Anyway… As I was saying, an uneventful 7hr bus ride up the side of a mountain on a two lane road dodging trucks and motorbikes. We have since seen on the news that there had been an accident in Vietnam (not the road to Dalat) where a bus had toppled down a the side of a mountain.

We stopped at the obligatory road house for lunch, the usual affair of crappy ramin noodles served up to tourists who really didn’t want to stop for lunch. The road house consisted of a restaurant surrounded by a concrete moat with a live crocodile in it. There were also some caged monkeys on hand for “entertainment”. As much as I have loved Vietnam and the Vietnamese people have been lovely, (insert sweeping generalisation and rant) they just have no respect for animals or idea of what constitutes cruelty and it really shits me. How do you educate a people about the rights of animals when they’re barely scratching out a living as it is though?

Enough about bus trips. We arrived in Dalat at about 2:30 in the afternoon and decided to stop fighting and just stay at the guesthouse “recommended” by the bus company. It was nice enough and cheap enough so why fight it, who cares what lonely planet says?

Dalat is a beautiful city in the central highlands about 2000 meters above sea level with a lovely cool temperature which was a much needed respite from the heat of the lower elevations. There is a big lake (complete with cheesy, flower crafted bee) much like Albert Park Lake in Melbourne, in fact most of Dalat is similar to somewhere and feels like you could be anywhere, they even have a replica of the Eiffel Tower.

Cheesy Bee at Dalat Lake
I know what this lake needs, A Giant Bee!

On our second day, we got up early and decided to walk the 7kms around the lake. Along the way we stopped to watch “black & Red” get thrashed by “The Blues” in the girls inter-school soccer. It was obvious that Blue were by far the superior team and that Black and red’s heart just wasn’t in it. Continuing on round the lake, we stopped at the Dalat flower show which was a bit ‘whatever’ but did have some of the most kick ass kitsch souvenirs I’ve seen in a while. Think crochet nylon Barbie Ballerina tea cosy type of gear. I was already carrying a lamp and two blow up fish in my backpack so alas we didn’t buy any.

Cheesy Blow up fish
I couldn’t help myself, I bought two of these!

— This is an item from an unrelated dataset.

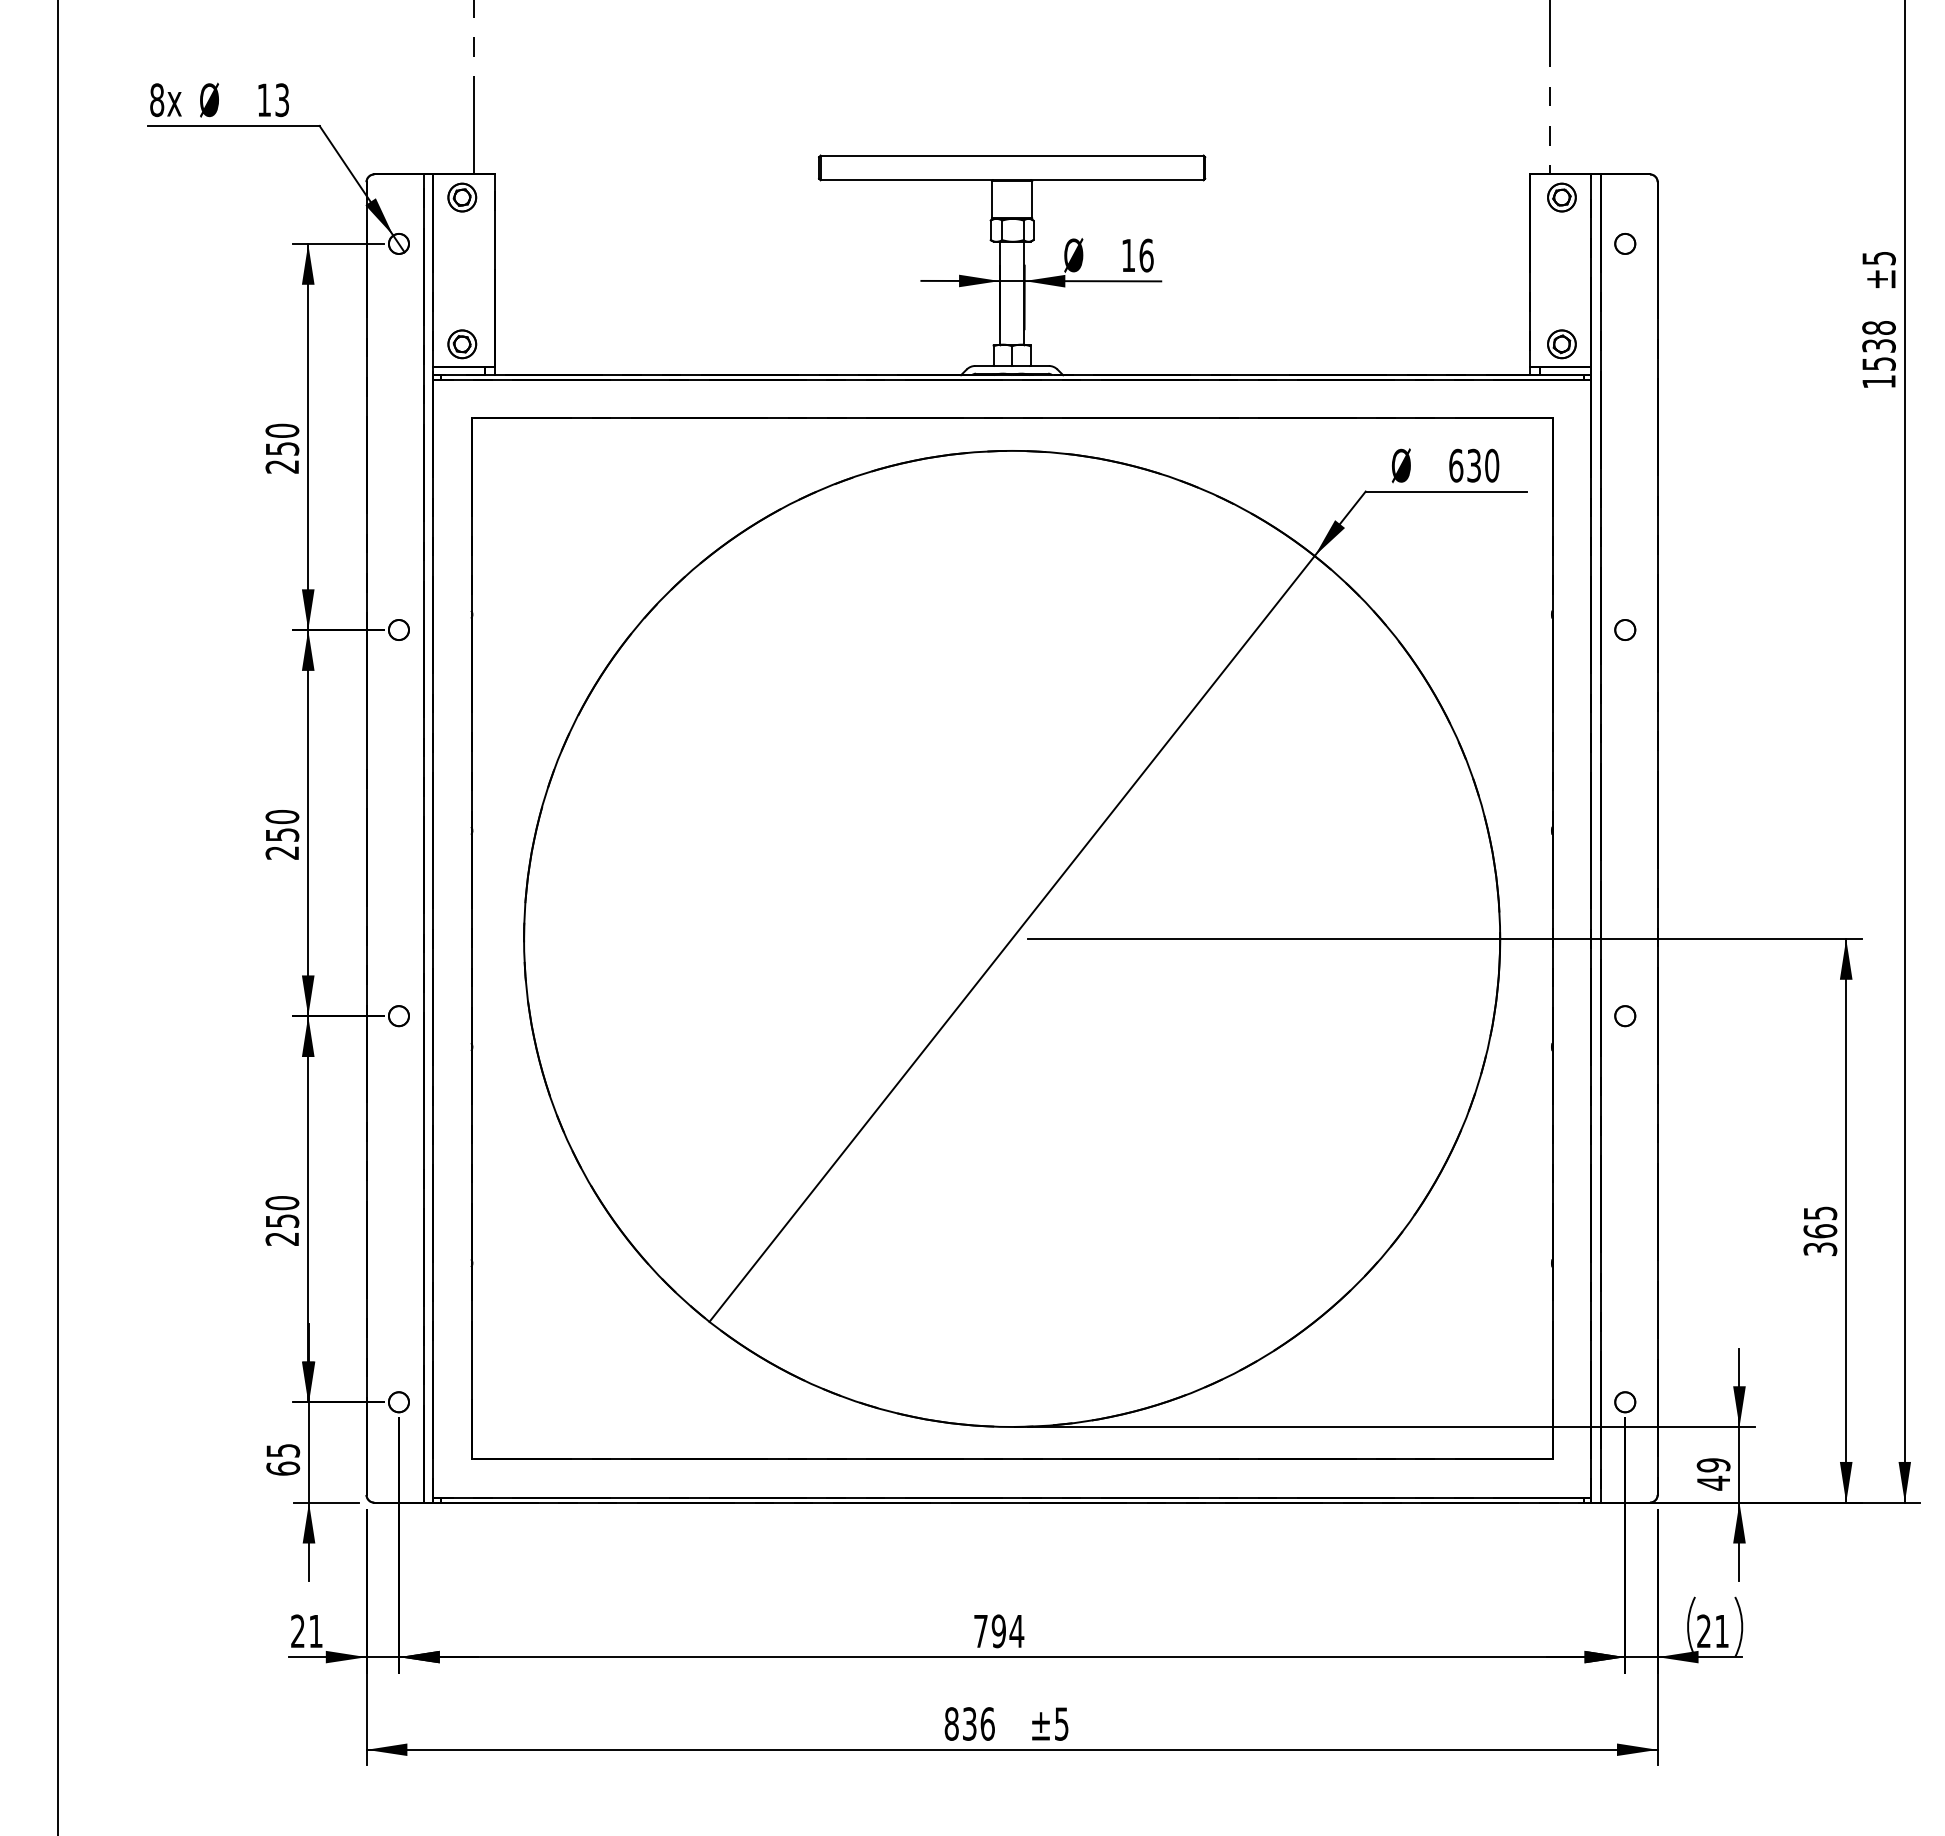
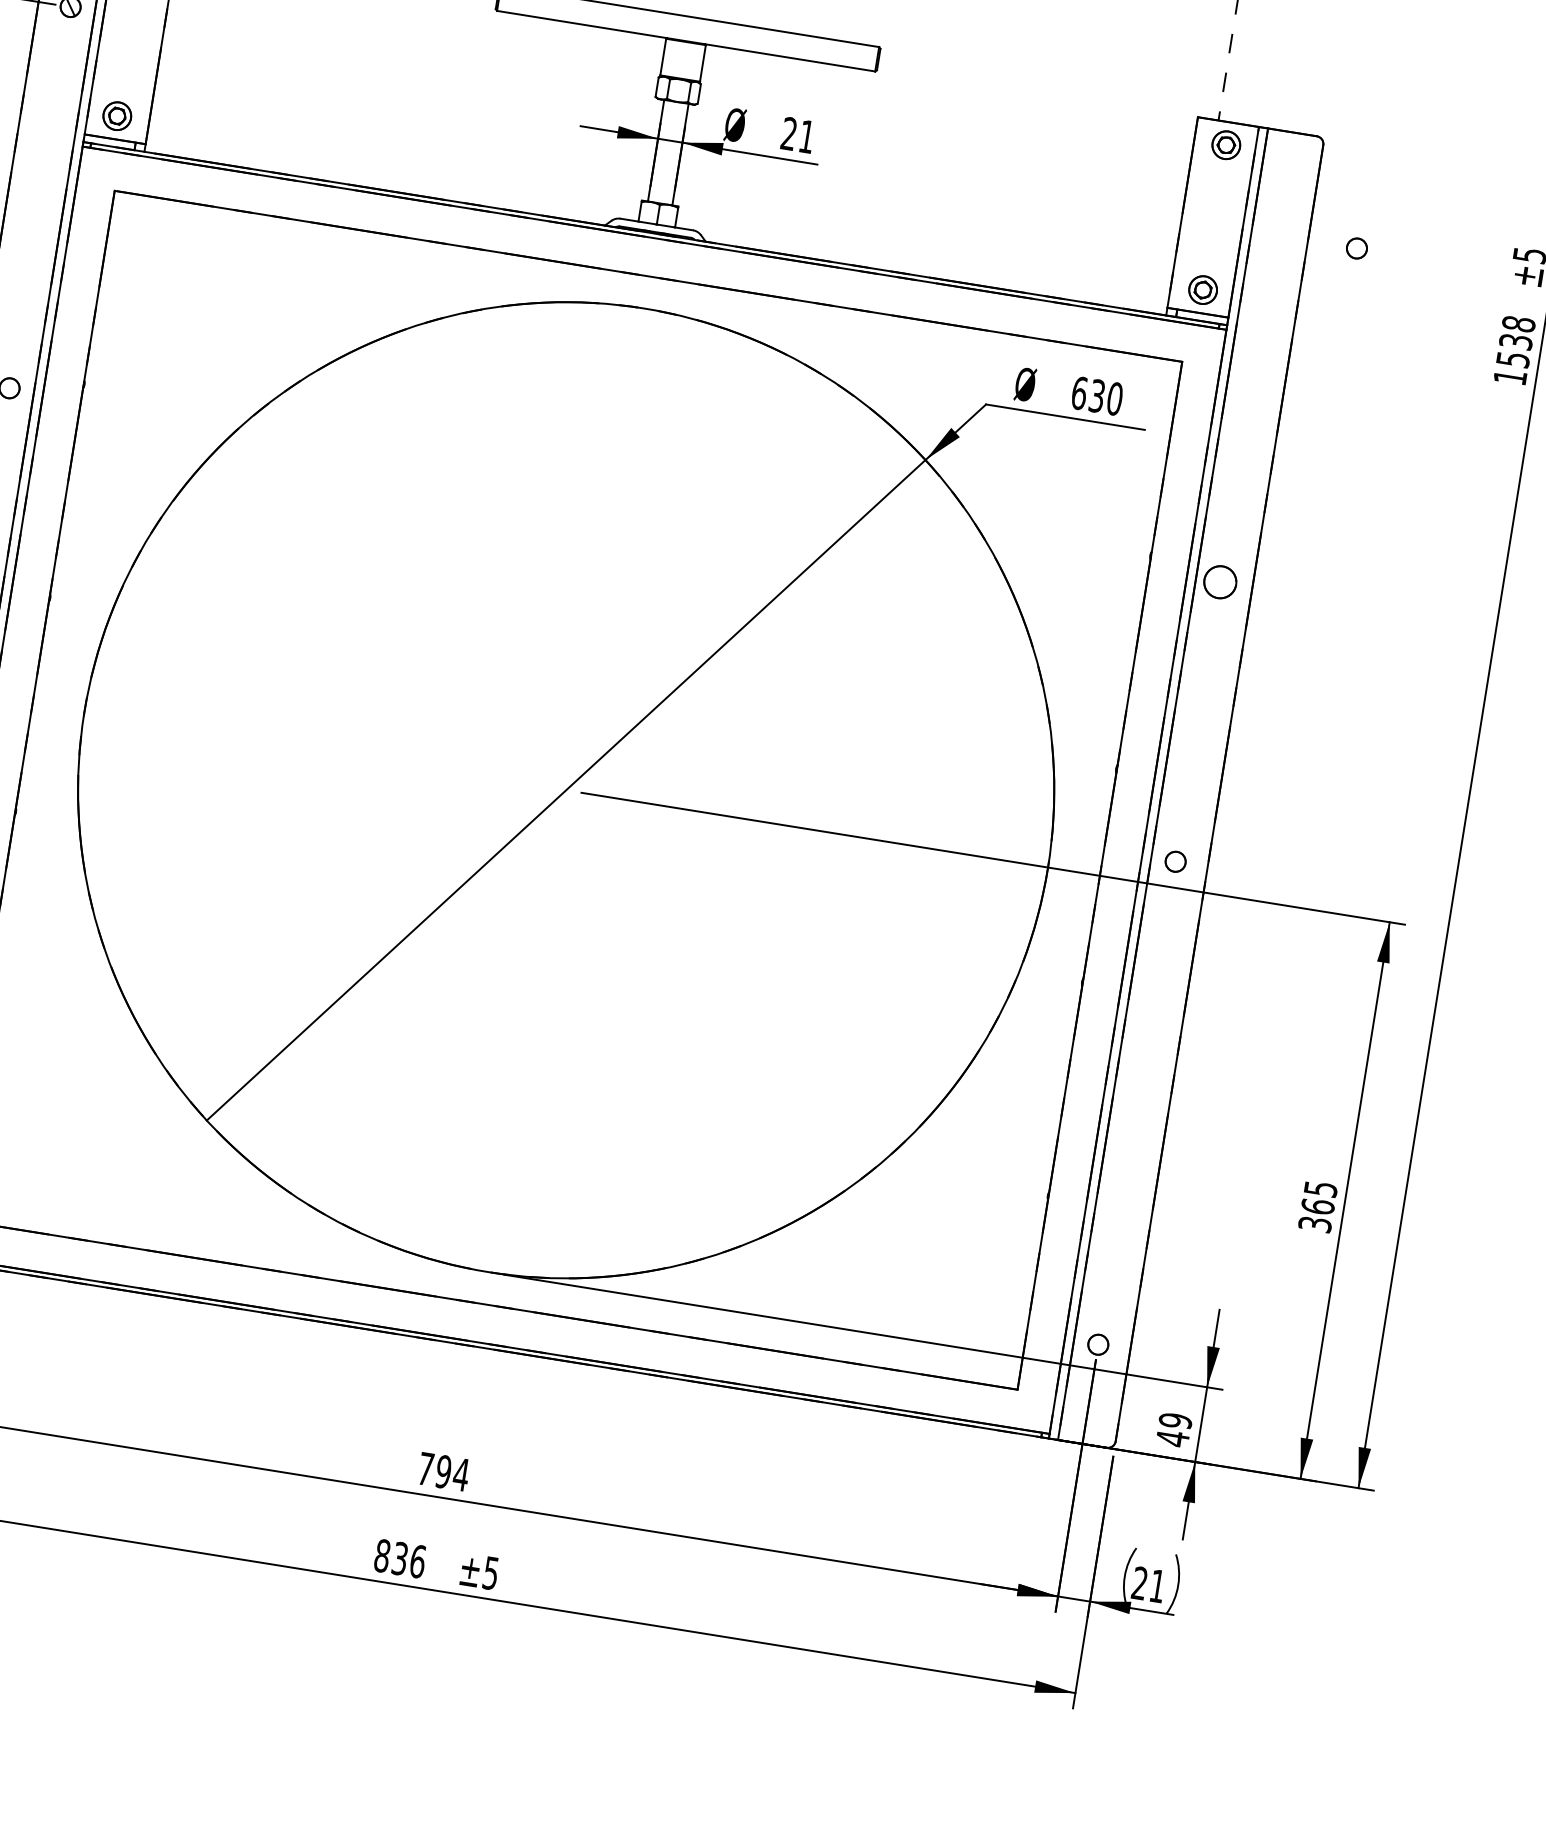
circle: (1625, 243) -> (1357, 248), moved
text: (1137, 255) -> (798, 135), 16 -> 21
circle: (1625, 629) -> (1220, 581), size x1.6
circle: (1625, 1016) -> (1175, 862), moved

Following the walk around the lake we ventured over to the market, bought Baguettesand fresh avocados and headed over to a park and proceeded to carve up a very European lunch with the trusty Swiss army knife. This was a great departure from the usual noodle soup (Pho) fare we were used to.

After lunch we went to the tourist office to see what we could see and discovered that in doing our walk around the lake we had seen about 80% of the sites on their tours. Upon leaving we met Peter, an “Easy Rider”. He convinced us to come on a day trip with him and his protégé Xuan (pronounced Swaan) the following day. It was a little more expensive than the usual tours but would be just the two of us and our own personal guides. If we enjoyed the day trip we could consider throwing away our $5. open ticket to Nah Trang and going by motorbike through the central highlands turning a 7hour bus trip into a three day motorbike adventure. Sounded good to me!

That evening we decided to go to a local steamboat restaurant that I’d spied earlier in the day. The place consisted of a bunch of low tables and stools in what could have been someone’s garage. Unfortunately there weren’t any free tables, as we stood there looking stupid and disappointed a bloke from one of the front tables gave me a shot of banana wine (40proof and made in someone’s shed). I drank it and coughed like a girl. They laughed, we thanked them and looked for another restaurant. We found a place down the road that did us up a steam boat and all was good in the world, for the night at least anyway.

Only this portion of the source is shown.